The local service industry has been at the forefront of moves to cut North Sea operating costs. "Where we can achieve results is through reducing downtime and cutting maintenance expenditure," says DEI's Managing Director Dr Brian Murray.

"The days of carrying out major overhauls of equipment at fixed intervals are gone," he adds. "Today, we have a range of tools that can detect early signs of distress in equipment and we can plan overhauls when they are needed. This minimizes not only maintenance costs but also the risk of losses through equipment being out of service."

Another strand of DEI's activities is to bring a business focus to maintenance planning. "An enlightened view is to regard maintenance as a profit center and to measure the value of maintenance tasks through their profit contribution," Murray claims. Following a DEI-led maintenance review on one North Sea installation, it was able to reduce planned maintenance manhours by half.

BP Miller is another good example. The Miller platform has one of the UK North Sea's lowest lifting costs. Four years ago, operator BP established a millennium project team to manage declining reservoir performance, looking at working methods and establishing a continuous review process. DEI was asked to assist with maintenance optimization. The review involved analyzing the maintenance regime of equipment on the platform using the company's CyberAlpha software to build a model of the economic output of the maintenance factor.

"As production declines and the oil price varies," Murray says, "the approach becomes one of matching maintenance effort to business needs in a structured way rather than by slashing maintenance costs when faced with declining revenue." The same logic applies to spares. By comparing the cost of spares with the risk cost of not holding spares, DEI claims it can typically cut spares procurement costs by 30%.

Laminaria/Captain

"We have a through-life involvement with assets," Murray adds. "On Woodside Energy's Laminaria/Corallina development in the Timor Sea, we were involved from the earliest stages of design of the fields' Northern Endeavor FPSO in developing a cost-effective maintenance and spares strategy. The procedures were then input to Woodside's computerized maintenance management system. DEI was also responsible for ensuring that the client's conventions were applied to the facilities asset register." DEI Australia now has a rolling contract for Laminaria.

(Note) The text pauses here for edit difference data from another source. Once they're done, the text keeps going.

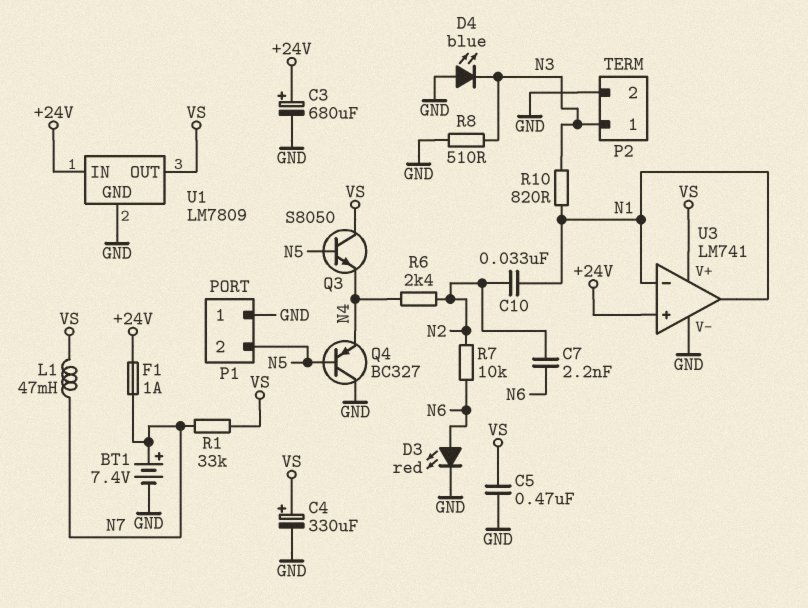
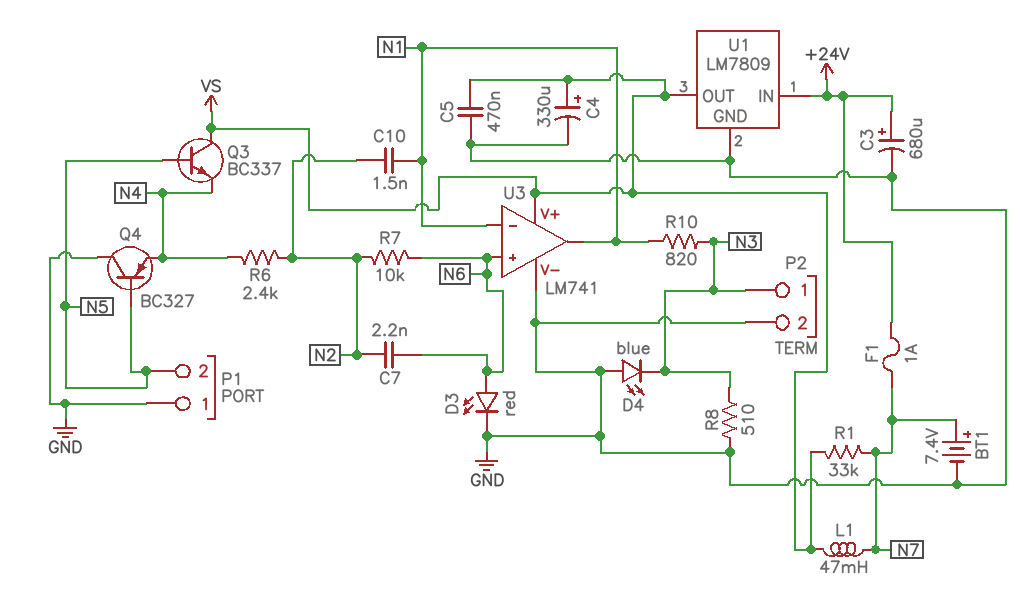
C10: 33nF (N1, N2) -> 1.5nF (N1, N2)
Q3: NPN S8050 (B N5, C VS, E N4) -> NPN BC337 (B N5, C VS, E N4)
U3 pin in+: +24V -> N6

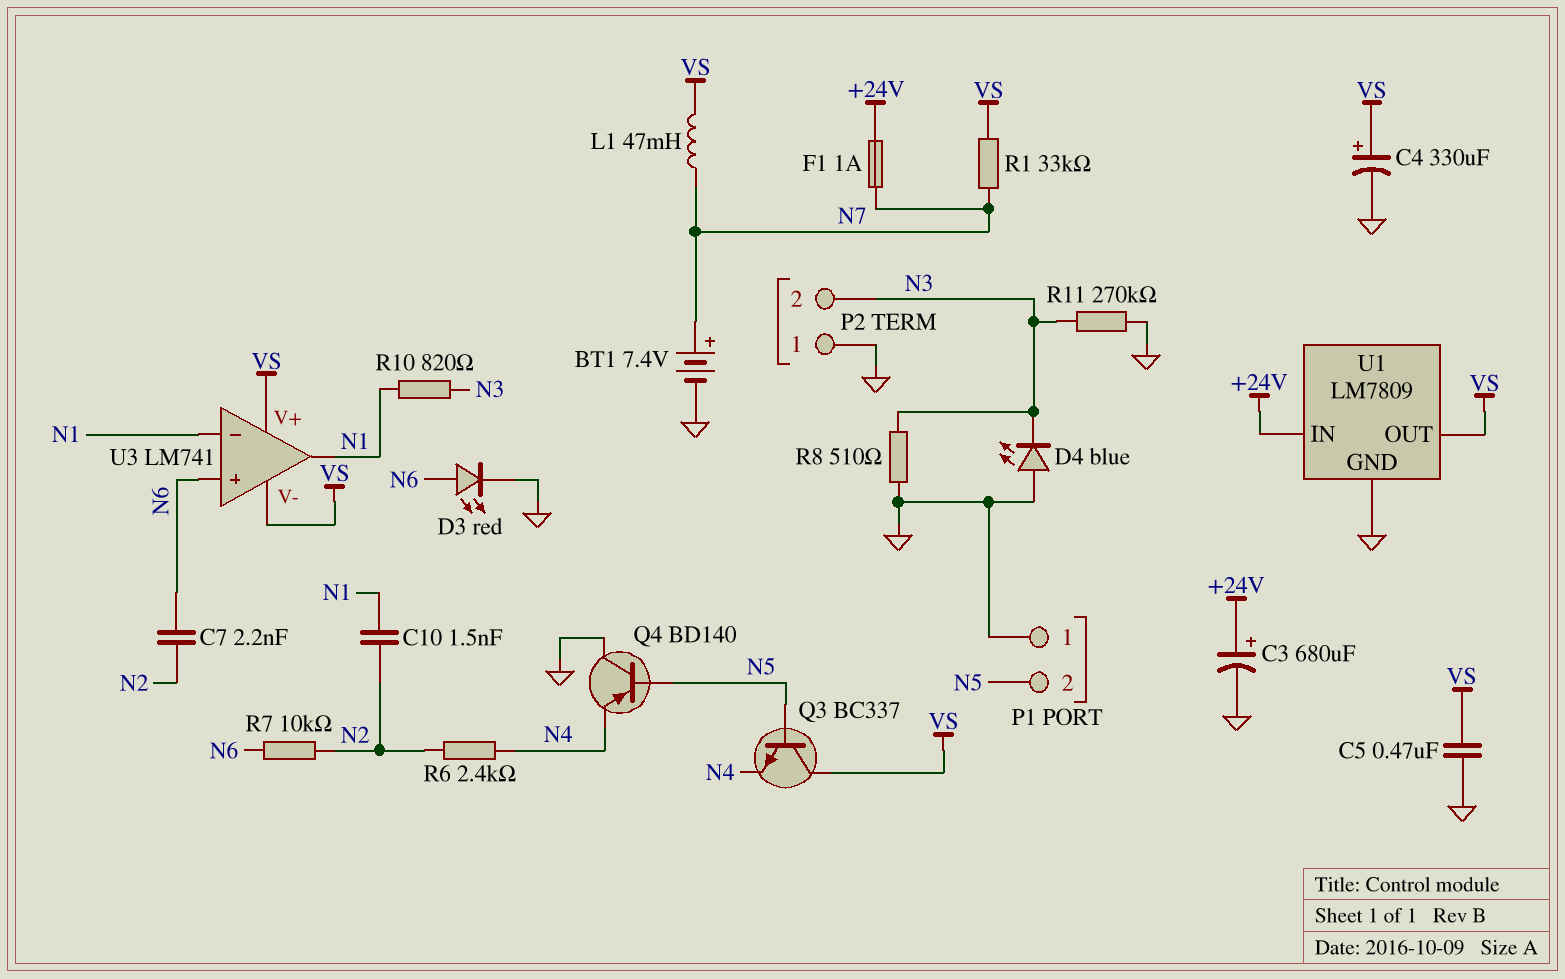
P2 pin 1: N3 -> GND
P2 pin 2: GND -> N3
Q4: PNP BC327 (B N5, C GND, E N4) -> PNP BD140 (B N5, C GND, E N4)
R11: none -> 270k (GND, N3)
U3 pin V-: GND -> VS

In 1998, Texaco's Captain FPSO in the North Sea benefited from another DEI condition monitoring system which provides continual infor-mation about the health of offshore machinery to engineers anywhere in the world. "The Captain system brings together and interprets the wide variety of vibration and process data which is collected on the Captain FPSO and wellhead production platform," says Murray. "It then develops a clear picture of the health of each machine and produces rectification plans for any faults. Engineers can access the data, reports and plans almost in real-time and quickly address any fluctuation or deterioration in equipment performance."

This ability to tap into condition monitoring information is especially useful to contractors remote from the field. In the Captain system's case, this feature has been used by engineers in Sweden. In the Laminaria/Corallina case, that means engineers more than 2,000 miles away in Perth.

Under SKF's stewardship, DEI is now working on the next generation of tools for condition monitoring and reliability engineering. "Our ProLog 2000 system is an interesting example of where the technology is going," Murray says. "ProLog was launched around four years ago as a means of replacing the pencil and paper for collecting watchkeeping information. Instead of writing figures down on a log sheet, which had been traditional practice, the user gathers data on an intrinsically safe electronic notepad, which can then be downloaded onto any computer for further processing." More than 150 ProLog units are already in service in the North Sea, the Middle East and Far East.

"As part of SKF, we are now tapping into global developments in data collection technology and telecommunications. This should transform the way offshore personnel collect and manage information from the field."